Question

$\frac{\sin 2A + \sin 2B - \sin 2C}{\sin A + \sin B - \sin C}$ equal to

• A. $\frac{\cos A\cos B\sin C}{\sin\frac{A}{2}\sin\frac{B}{2}\cos\frac{C}{2}}$
• B. $\frac{\sin A\sin B\cos C}{\cos\frac{A}{2}\cos\frac{B}{2}\sin\frac{C}{2}}$
• C. $- \frac{\cos A\cos B\sin C}{\sin\frac{A}{2}\sin\frac{B}{2}\cos\frac{C}{2}}$
• D. $- \frac{\sin A\sin B\cos C}{\cos\frac{A}{2}\cos\frac{B}{2}\sin\frac{C}{2}}$

Answer 1

Answer: (A)

$\frac{\cos A\cos B\sin C}{\sin\frac{A}{2}\sin\frac{B}{2}\cos\frac{C}{2}}$

Answer 2

$\frac{(\sin 2A + \sin 2B) - \sin 2C}{(\sin A + \sin B) - \sin C}$=$\frac{2\sin(A + B)\cos(A - B) - \sin 2C}{2\sin\left( \frac{A + B}{2} \right)\cos\left( \frac{A - B}{2} \right) - \sin C}$

=$\frac{2\sin C\cos(A - B) - 2\sin C\cos C}{2\sin\left( \frac{\pi - C}{2} \right)\cos\left( \frac{A - B}{2} \right) - 2\sin\frac{C}{2}\cos\frac{C}{2}}$

=$\frac { 2 \sin C [ \cos ( A - B ) - \cos C ] } { 2 \cos \frac { C } { 2 } \left[ \cos \left( \frac { A } { 2 } - \frac { B } { 2 } \right) - \cos \left( \frac { A } { 2 } + \frac { B } { 2 } \right) \right] }$ $\begin{bmatrix} \because\sin C = 2\sin\frac{C}{2}\cos\frac{C}{2} \\ \sin C/2 = \sin\left( \frac{\pi}{2} - \frac{A + B}{2} \right) = \cos\frac{(A + B)}{2} \end{bmatrix}$

=$\frac{2\sin C\lbrack\cos(A - B) + \cos(A + B)\rbrack}{2\cos\frac{C}{2}\left\lbrack \cos\left( \frac{A}{2} - \frac{B}{2} \right) - \cos\left( \frac{A}{2} + \frac{B}{2} \right) \right\rbrack}$

=$\frac{2\sin C\lbrack 2\cos A\cos B\rbrack}{2\cos\frac{C}{2}\left\lbrack 2\sin\frac{A}{2}\sin\frac{B}{2} \right\rbrack}$ = $\frac{\cos A\cos B\sin C}{\sin\frac{A}{2}\sin\frac{B}{2}\cos\frac{C}{2}}$.

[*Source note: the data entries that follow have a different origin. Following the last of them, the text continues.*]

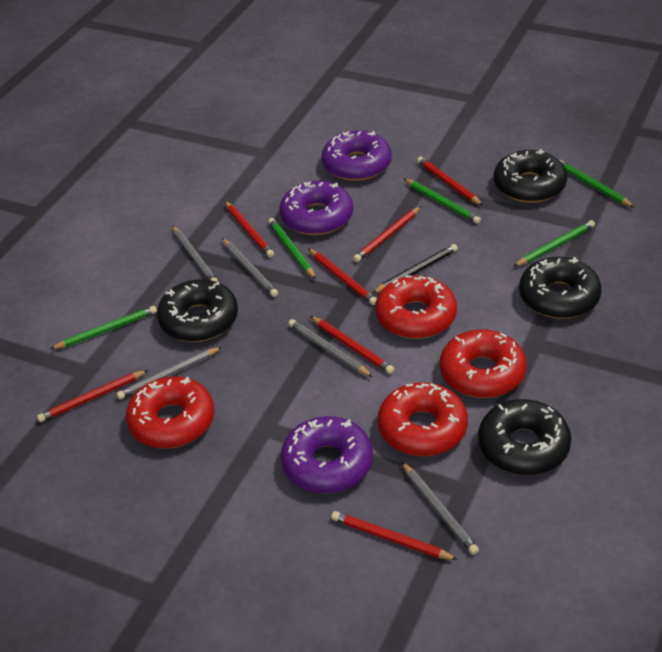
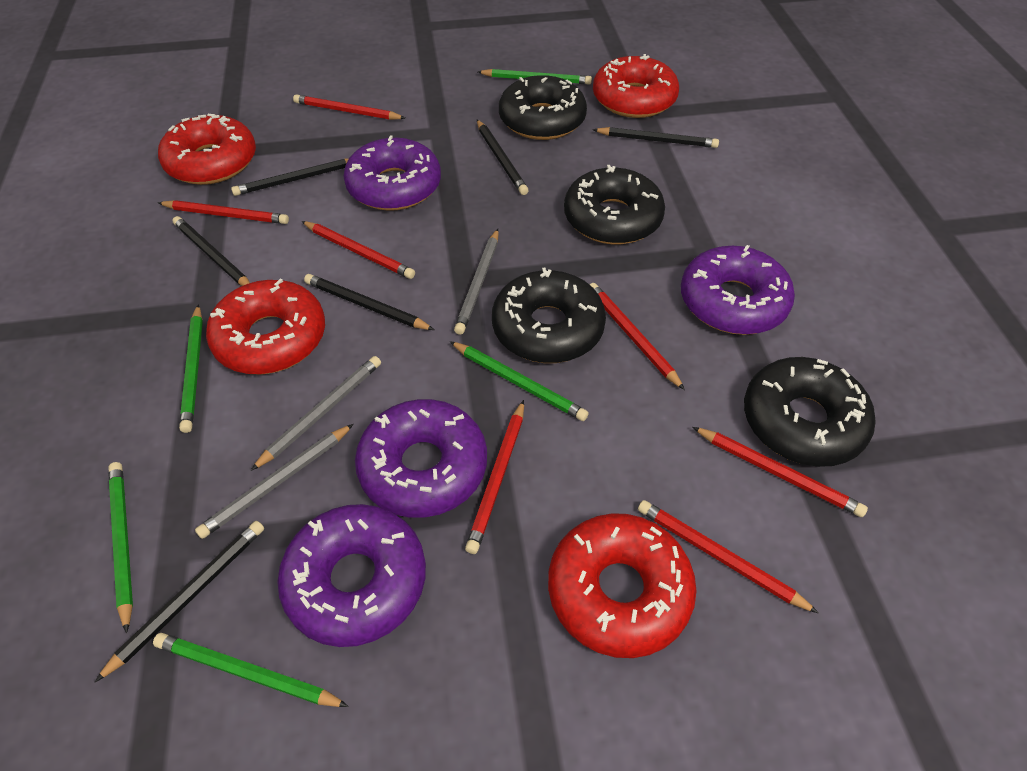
black pencil: 1 -> 6
grey pencil: 5 -> 3
purple donut: 3 -> 4

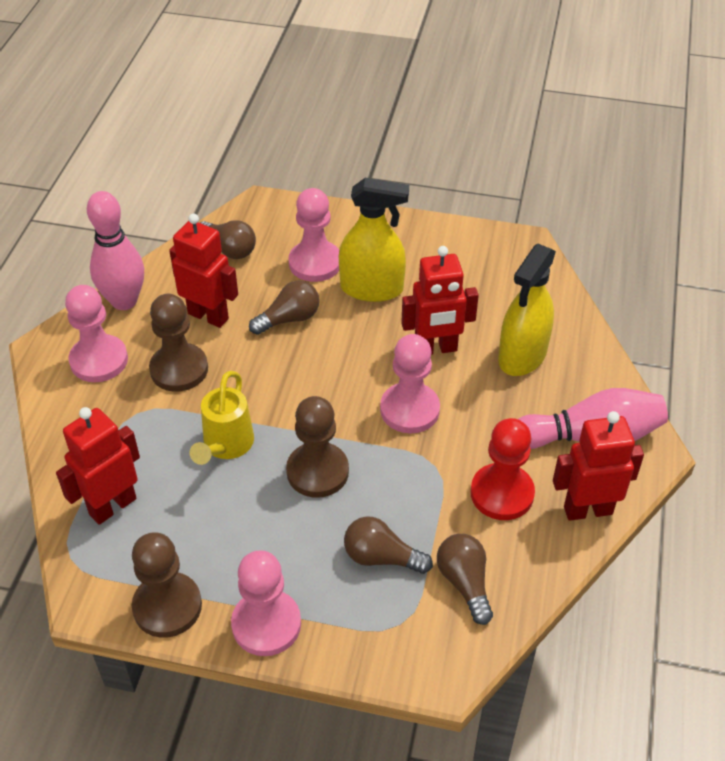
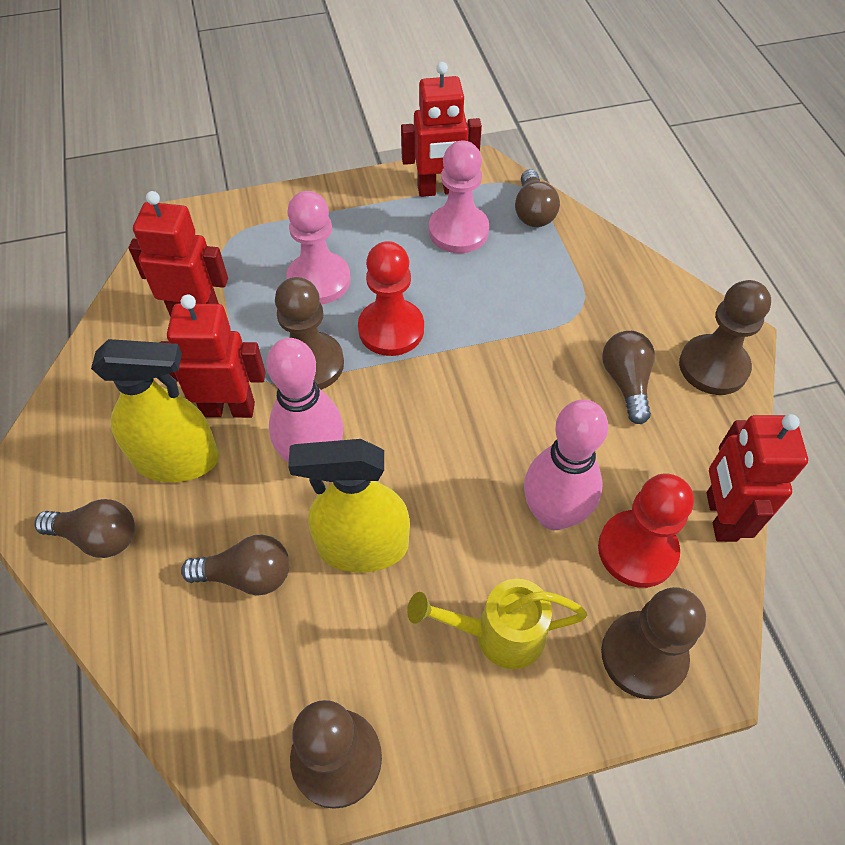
brown pawn: 3 -> 4
pink pawn: 4 -> 2
red pawn: 1 -> 2

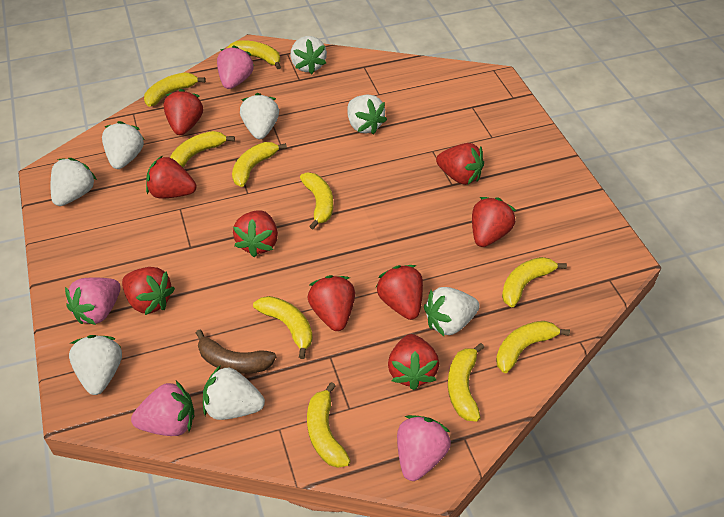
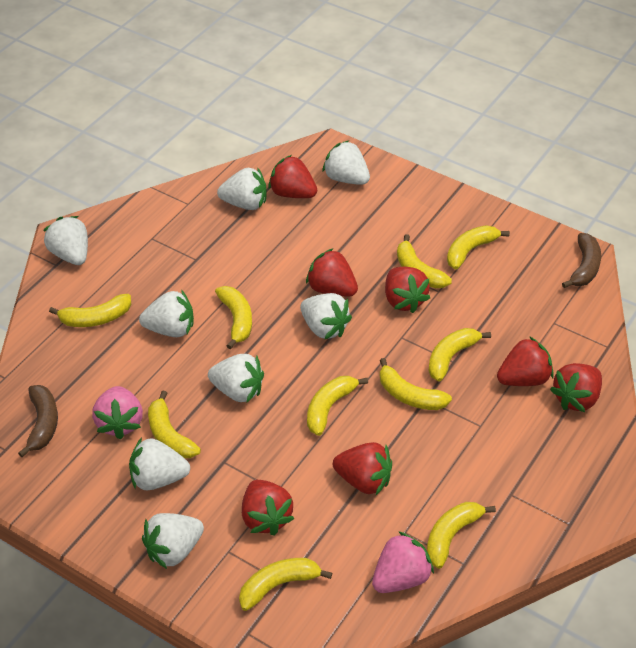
brown banana: 1 -> 2
pink strawberry: 4 -> 2
red strawberry: 9 -> 7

Trick : $\mathbf{\because}$ $\sin 2A + \sin 2B - \sin 2C = 4\cos A\cos B\sin C$and

$\sin A + \sin B - \sin C = 4\sin\frac{A}{2}\sin\frac{B}{2}\cos\frac{C}{2}$

⇒ $\frac{\sin 2A + \sin 2B - \sin 2C}{\sin A + \sin B - \sin C} = \frac{\cos A\cos B\sin C}{\sin\frac{A}{2}\sin\frac{B}{2}\cos\frac{C}{2}}$.